It is not often that the Rashtriya Swayamsevak Sangh finds common cause with the ulemas and the Church. Yet, the Supreme Court's path-breaking decision to strike down parts of Section 377 of the Indian Penal Code, decriminalizing consensual, adult sex among homosexual persons, has made strange bedfellows of the aforementioned entities.
- Published 10.09.18
It is not often that the Rashtriya Swayamsevak Sangh finds common cause with the ulemas and the Church. Yet, the Supreme Court's path-breaking decision to strike down parts of Section 377 of the Indian Penal Code, decriminalizing consensual, adult sex among homosexual persons, has made strange bedfellows of the aforementioned entities. The anxiety among religious fraternities over the verdict is palpable. The RSS has concurred with the apex court that homosexuality is not criminal but says that the "issue needs to be taken care of at the social and psychological level". The psychological underpinnings of homosexuality have been implicit in the indignant response of the Catholic Bishops' Conference of India's Office of Justice, Peace and Development, which said that there is a need to "reach out to homosexuals in care and concern including the psychological... aspects". Kerala's Muslim organizations have castigated the decriminalization of the LGBTQI community because of the threat of 'moral degeneration'.

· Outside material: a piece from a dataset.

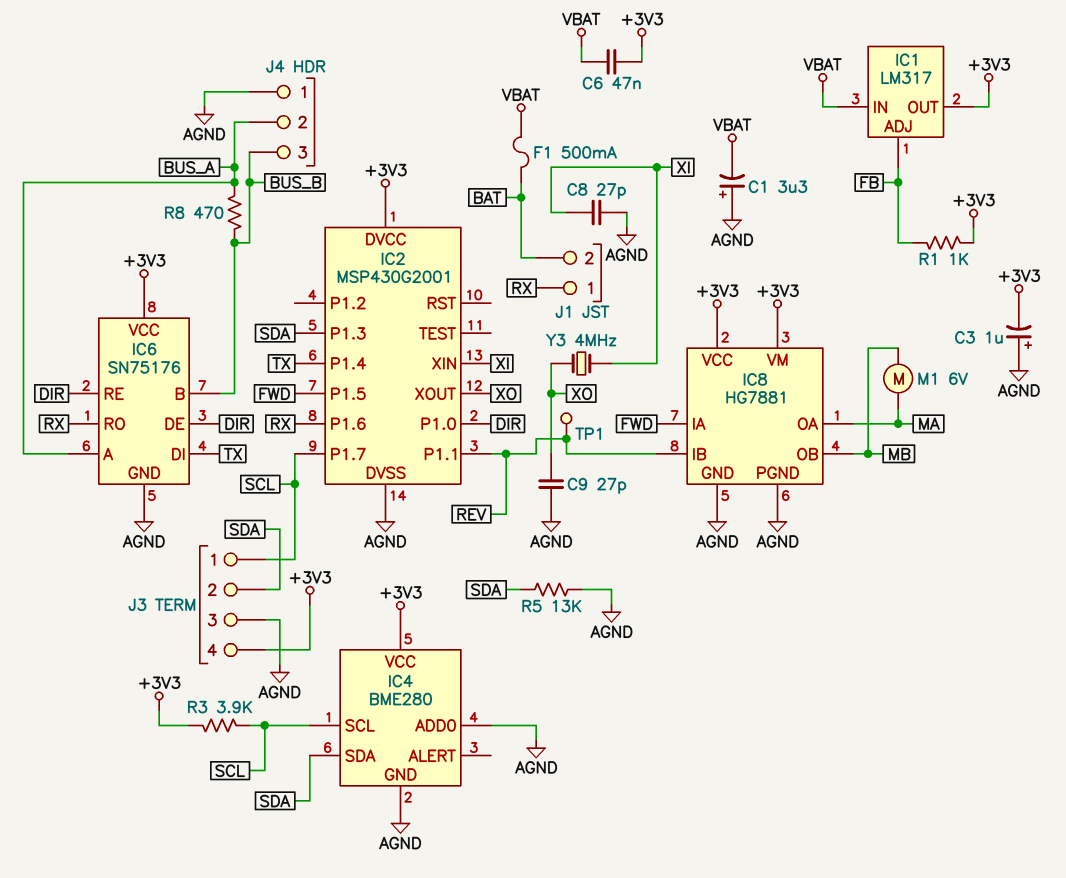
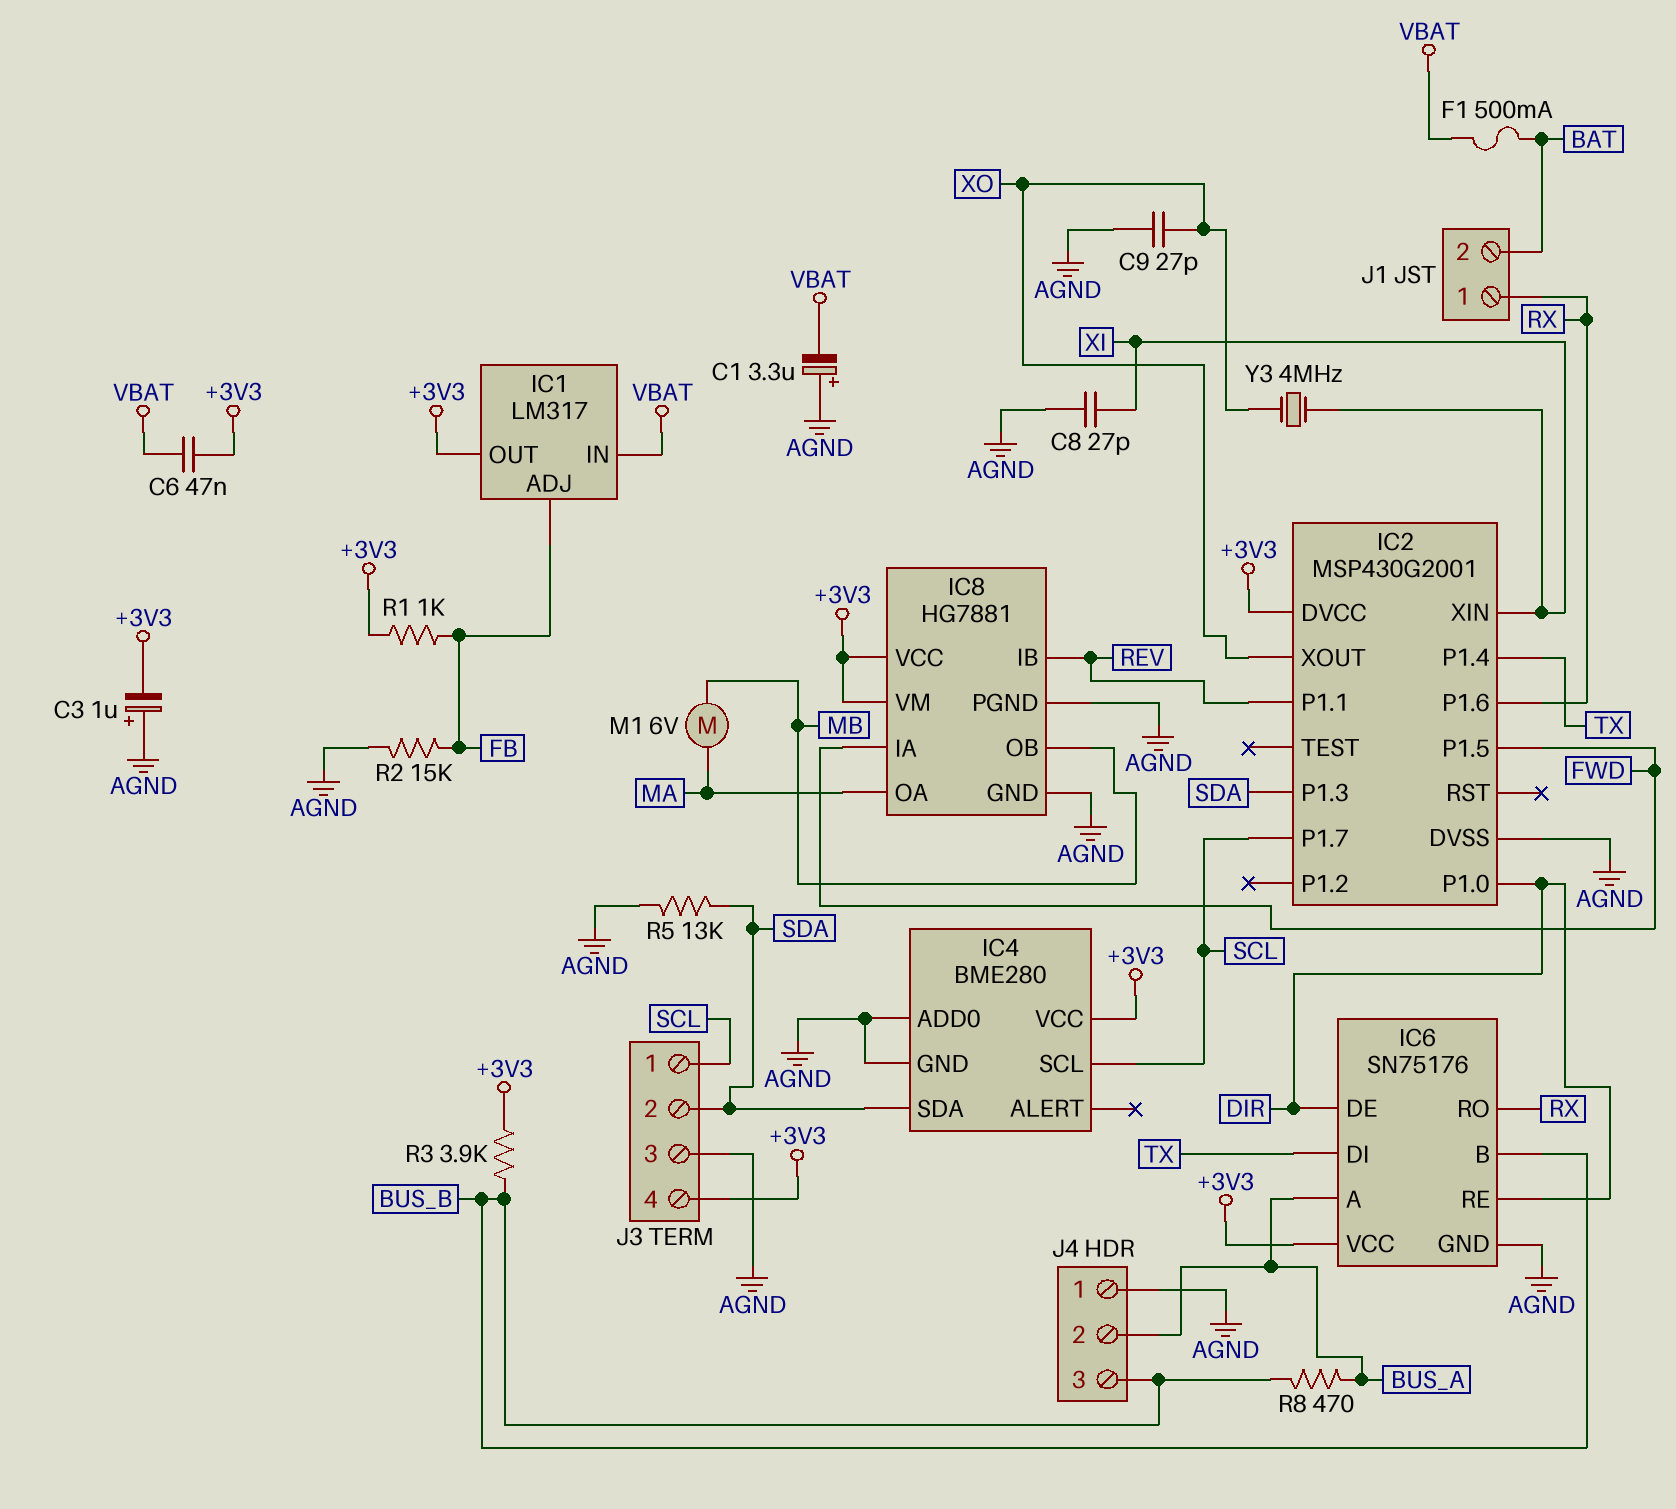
R2: none -> 15k (AGND, FB)
R3: 3.9k (+3V3, SCL) -> 3.9k (+3V3, BUS_B)
TP1: test point (REV) -> none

Certain broad inferences can be drawn from such reservations. The most apparent is that sexual minorities continue to be looked upon as aberrant. The repeated, if covert, suggestion of psychological rehabilitation of homosexual citizens in a democracy underlines a propensity to view the constituency as a misfit, a threatening one at that. The patronizing mindset, couched as care or, worse, tacit surveillance, lies at the root of the marginalization of minorities. This exclusion, in turn, is an anomaly among the principles of freedom of choice, individual dignity and personal liberty that have been upheld by the apex court. The bogey of moral degeneration referred to by the clerics is equally telling. The march of civilization is predicated upon the progress of ideas. The flexibility in thought has, even though belatedly, informed legal thinking. In the light of the criticism of the Supreme Court's wisdom, it must be asked whether the leading lights of religious orders have, unlike legal luminaries, been able to keep pace with broader changes in society. The advocacy of sex for procreation as opposed to pleasure further exposes the orthodoxy of the scholarship that originates in holy precincts. The upholders of faith must demonstrate their willingness to be nimble in thought and inclusive in deed. Otherwise, their flocks might eventually dwindle.